Closed sdontsay closed 2 years ago

sdontsay commented 2 years ago

Hi Ruochi! I used Higashi on the Ramani et al. data you provided in your tutorial before, so I am trying to run the same dataset with FastHigashi again to see the improvement. I copied the first several lines of codes you provided in the Lee et al. tutorial, here below is the code for running FastHigashi,

Code

from higashi.Higashi_wrapper import from fasthigashi.FastHigashi_Wrapper import config = '.../ram_data/config_Ramani_1m.JSON' higashi_model = Higashi(config)

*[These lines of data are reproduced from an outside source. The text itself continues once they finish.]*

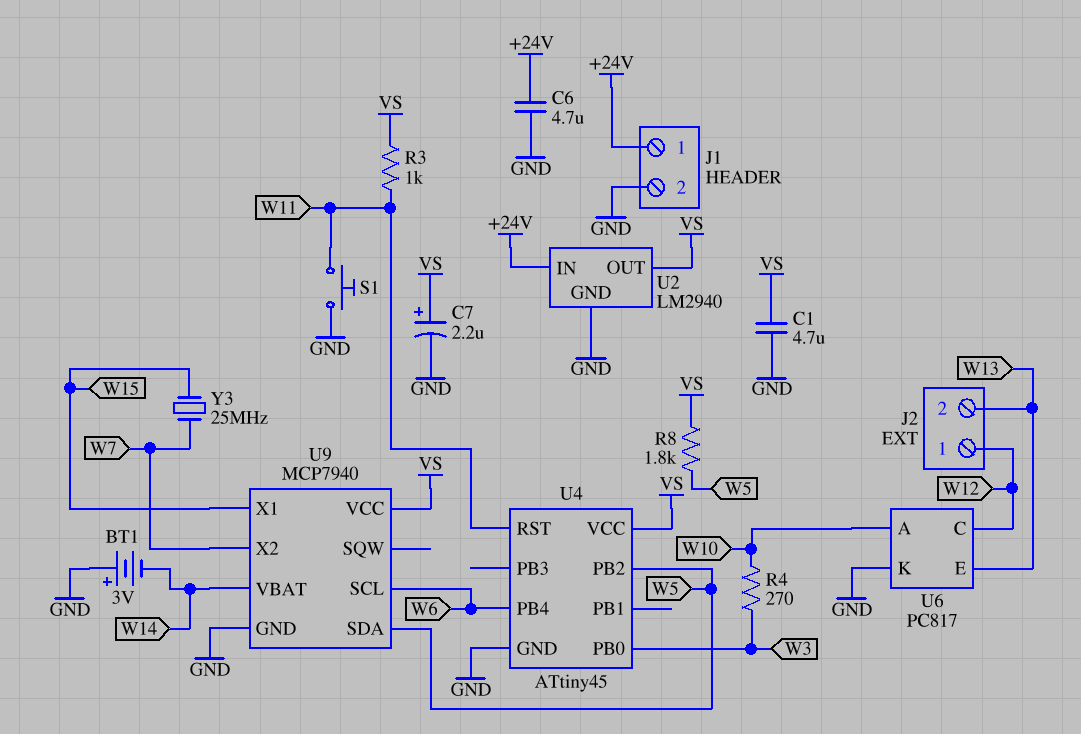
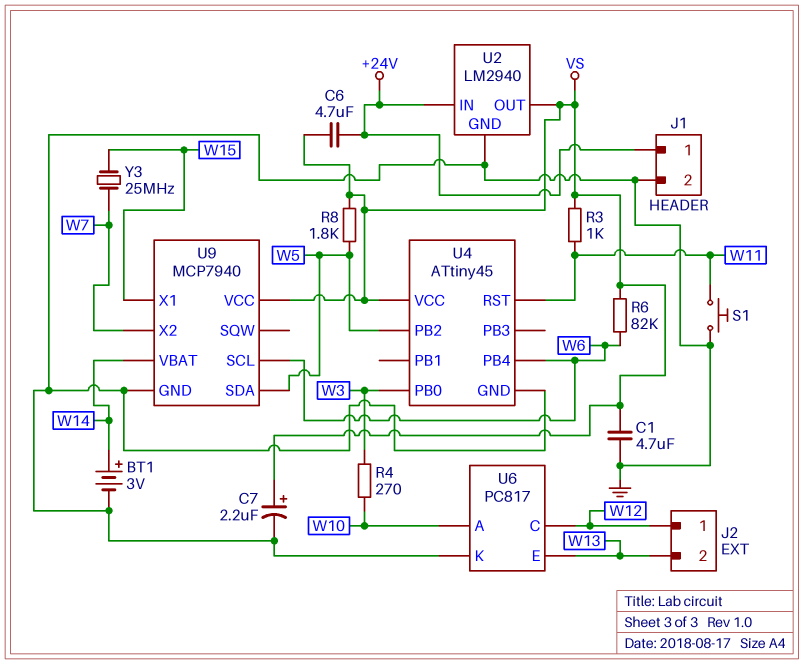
BT1: 3V (plus GND, minus W14) -> 3V (plus W14, minus GND)
C6: 4.7uF (+24V, GND) -> 4.7uF (+24V, VS)
R6: none -> 82k (VS, W6)

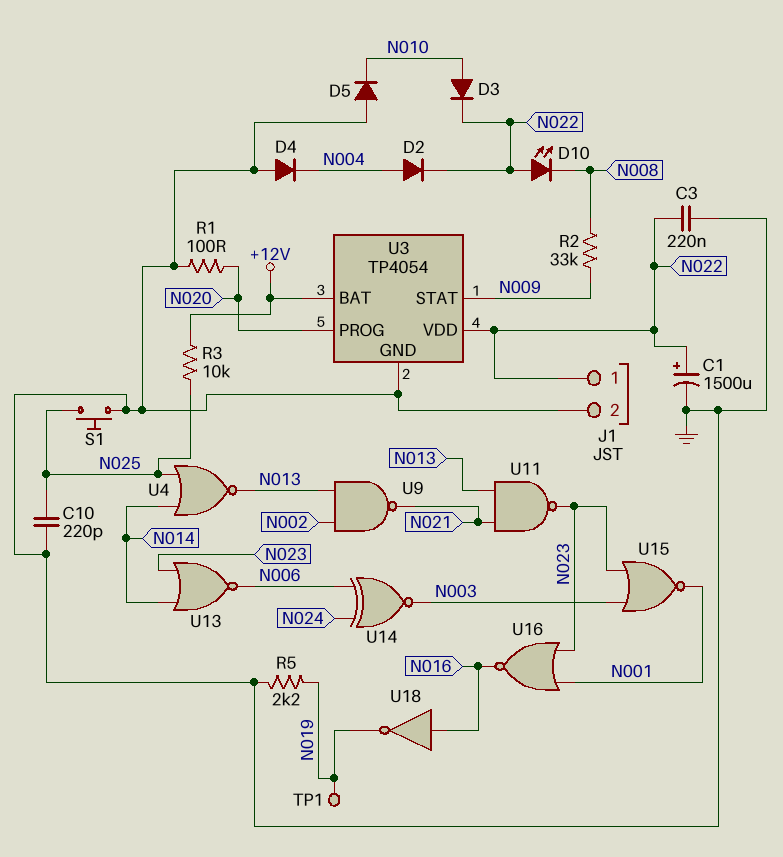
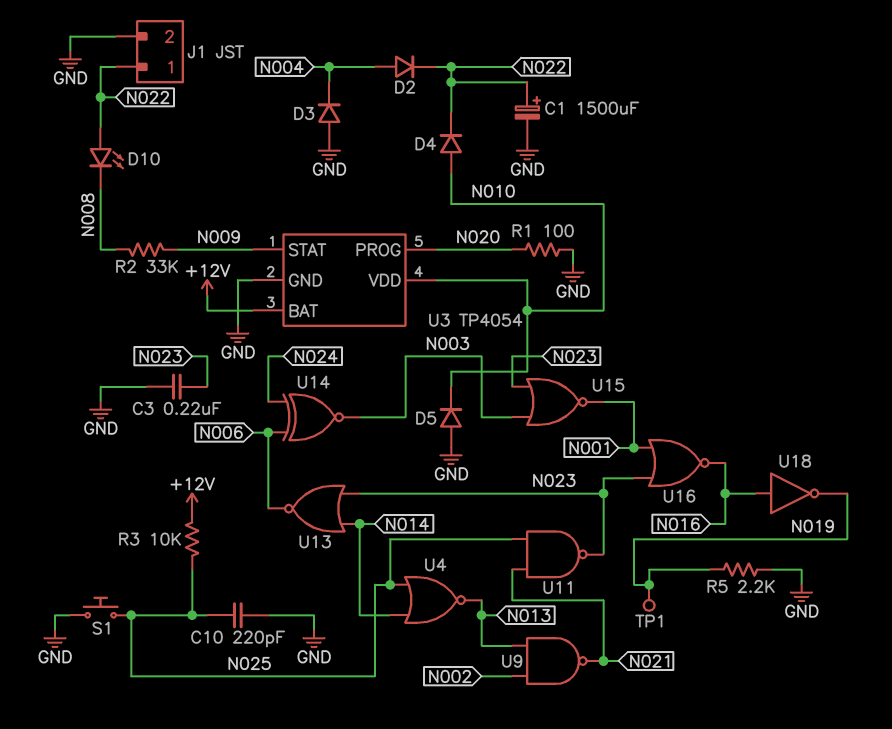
C3: 220nF (GND, N022) -> 220nF (GND, N023)
D3: diode (A N010, K N022) -> diode (A GND, K N004)
D4: diode (A GND, K N004) -> diode (A N010, K N022)
U3 pin VDD: N022 -> N010
U11: NAND (in N013, in N021, out N023) -> NAND (in N021, in N025, out N023)

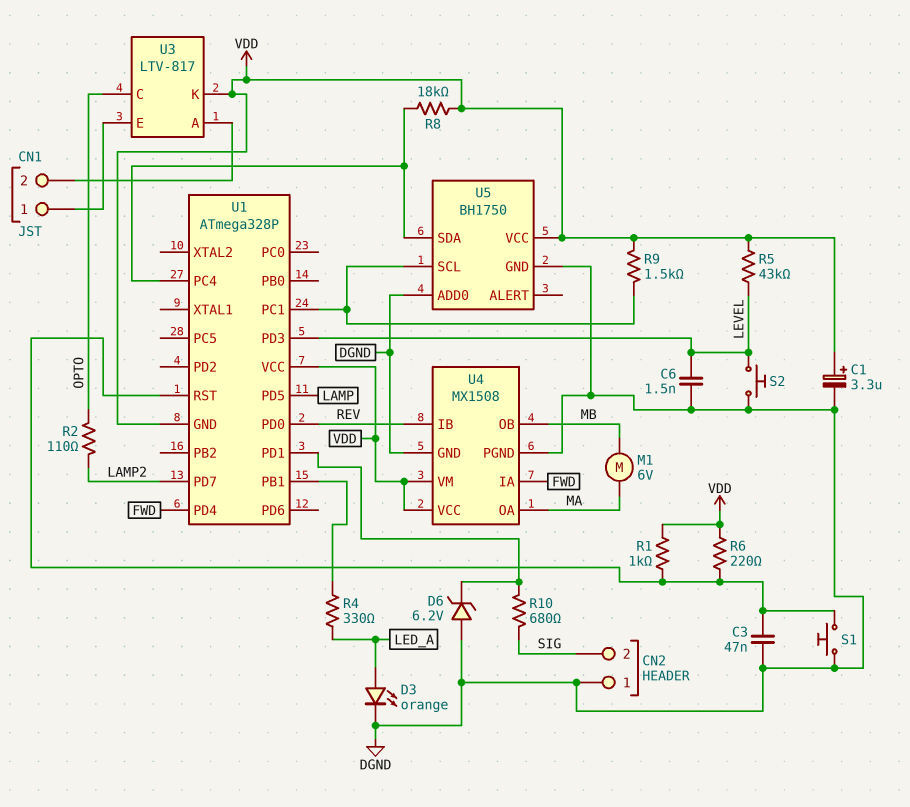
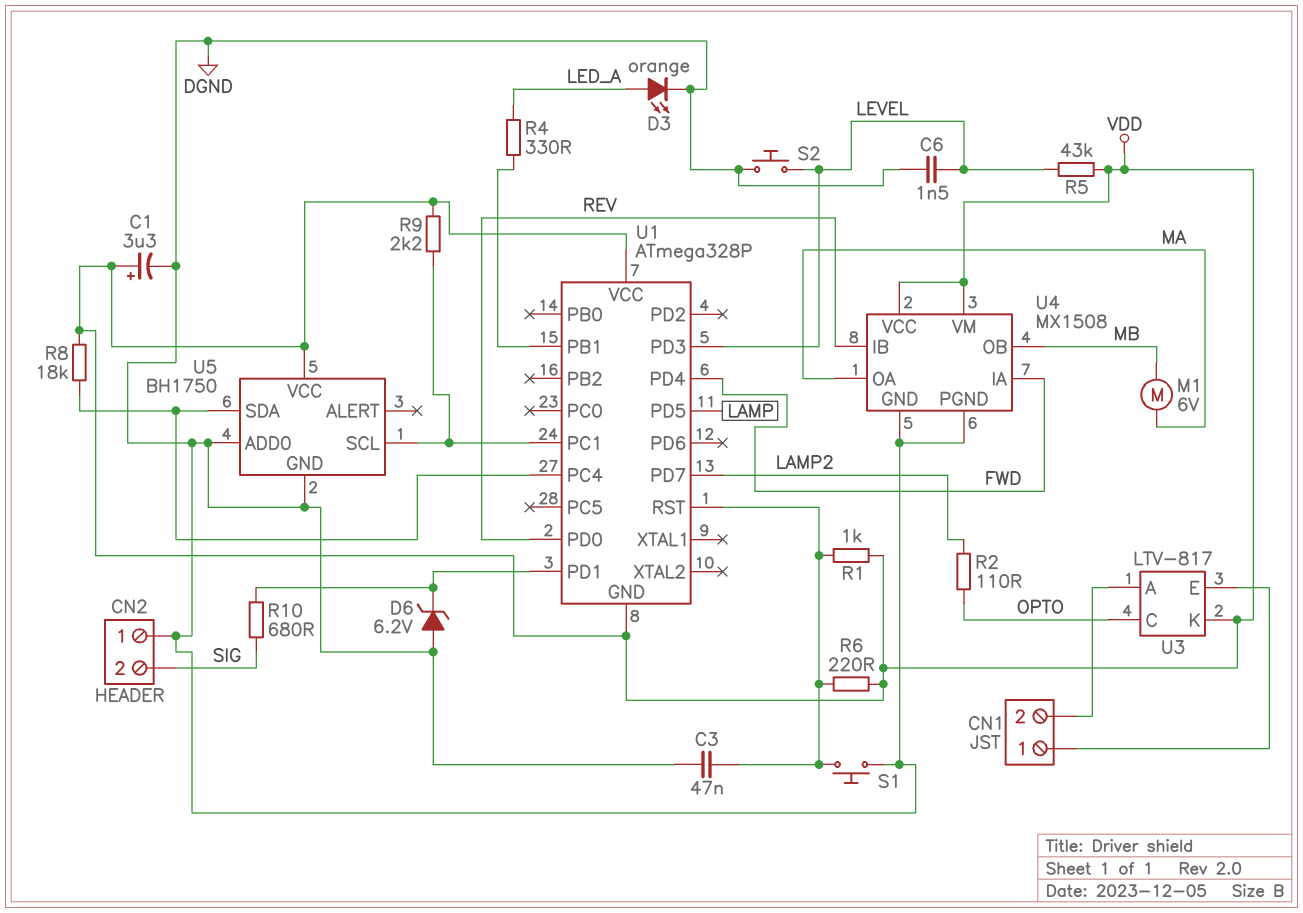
R9: 1.5k (U1/PC1, VDD) -> 2.2k (U1/PC1, VDD)

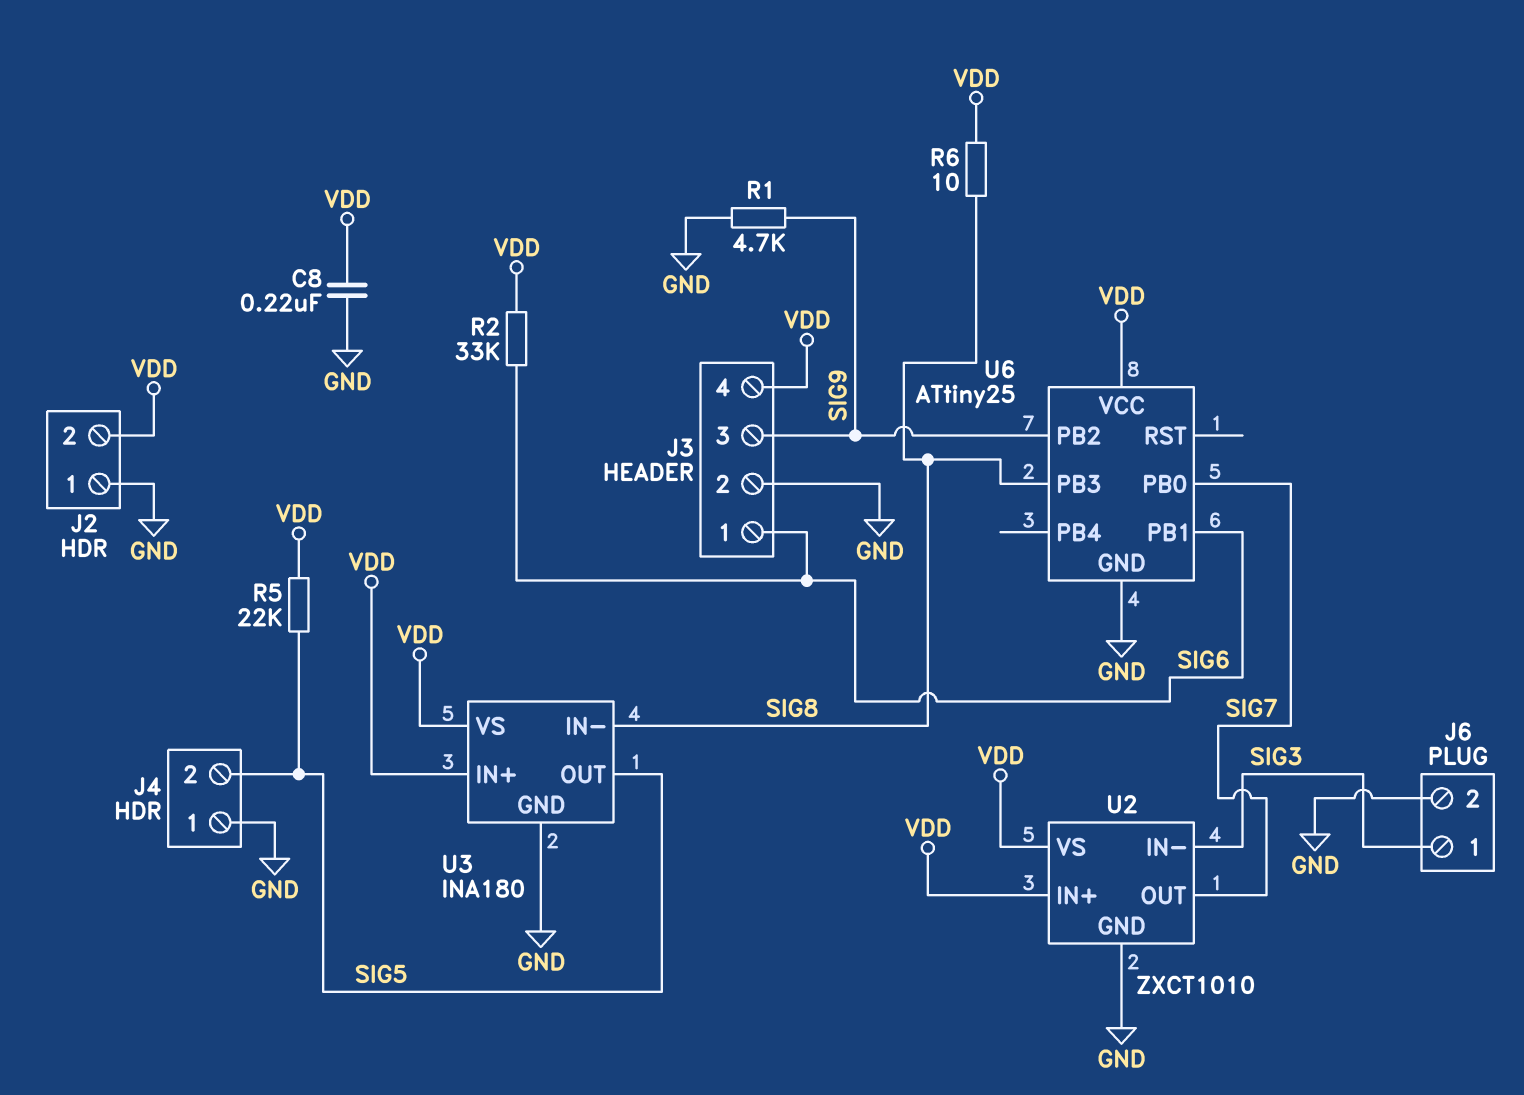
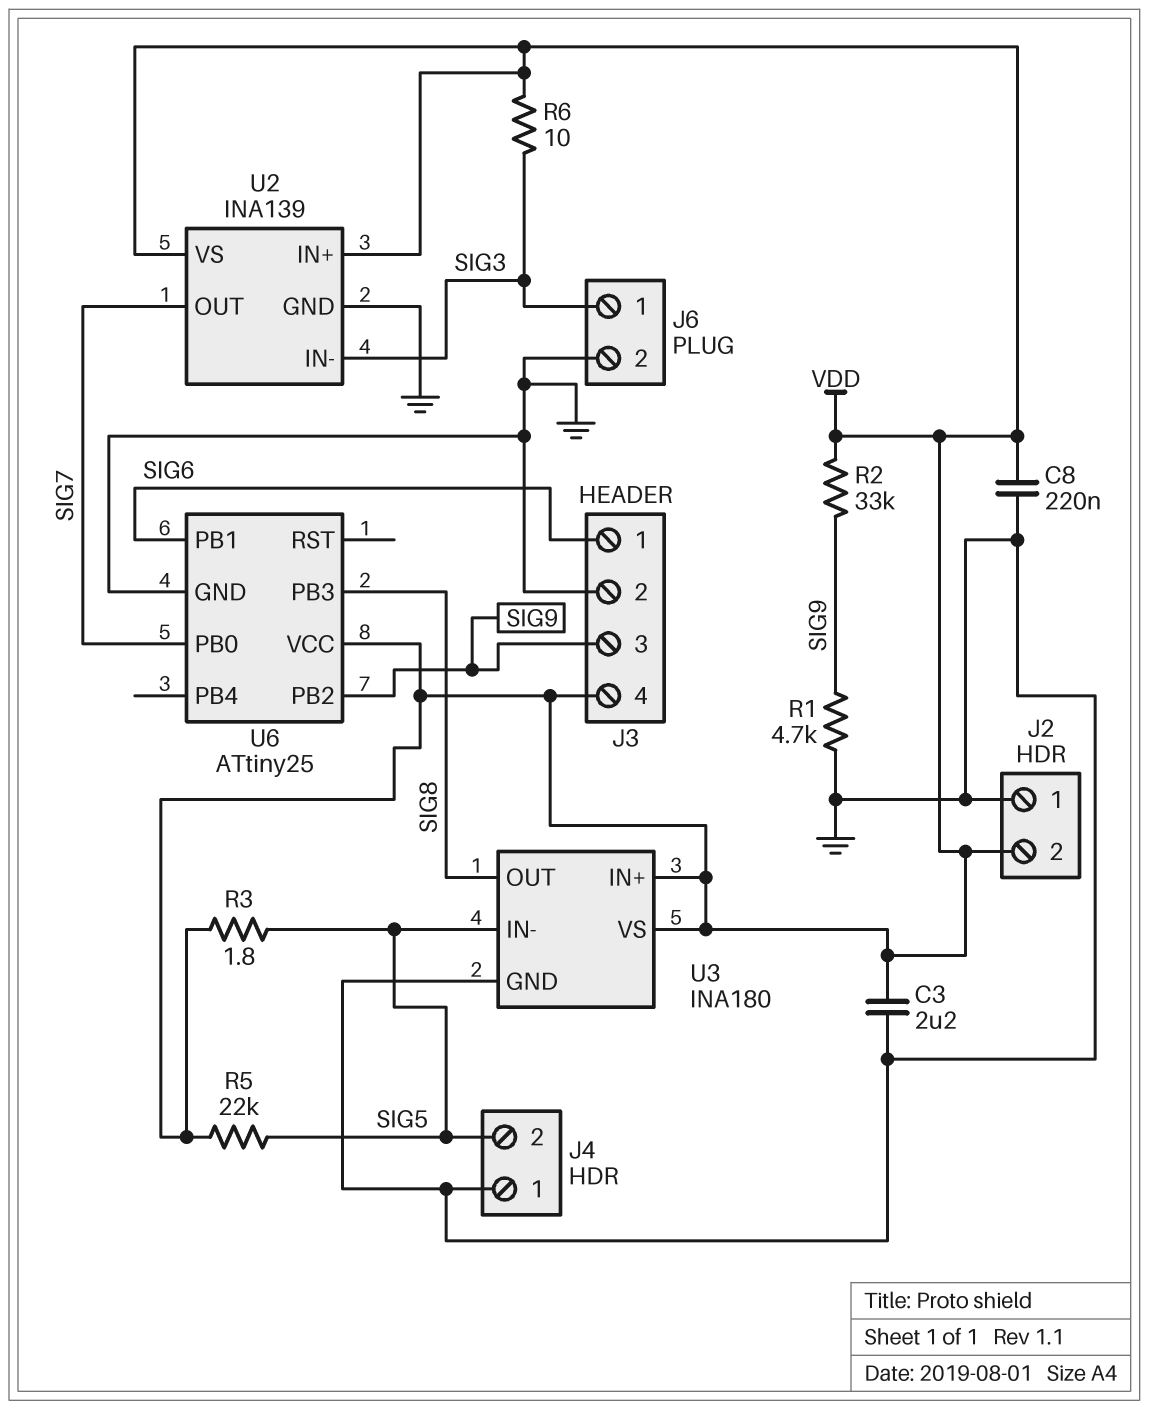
C3: none -> 2.2uF (GND, VDD)
R2: 33k (SIG6, VDD) -> 33k (SIG9, VDD)
R3: none -> 1.8 (SIG5, VDD)
R6: 10 (SIG8, VDD) -> 10 (SIG3, VDD)
U2: ZXCT1010 -> INA139
U3 pin IN-: SIG8 -> SIG5
U3 pin OUT: SIG5 -> SIG8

higashi_model.process_data()

Initialize the model

fh_model = FastHigashi(config_path=config, path2input_cache=".../ram_fast", path2result_dir=".../ram_fast", off_diag=100, # 0-100th diag of the contact maps would be used. filter=False, # fit the model on high quality cells, transform the rest do_conv=False,# linear convolution imputation do_rwr=False, # partial random walk with restart imputation do_col=False, # sqrt_vc normalization no_col=False) # force to not do sqrt_vc normalization

Pack from sparse mtx to tensors

fh_model.prep_dataset()

fh_model.run_model(dim1=.6, rank=256, n_iter_parafac=1, extra="")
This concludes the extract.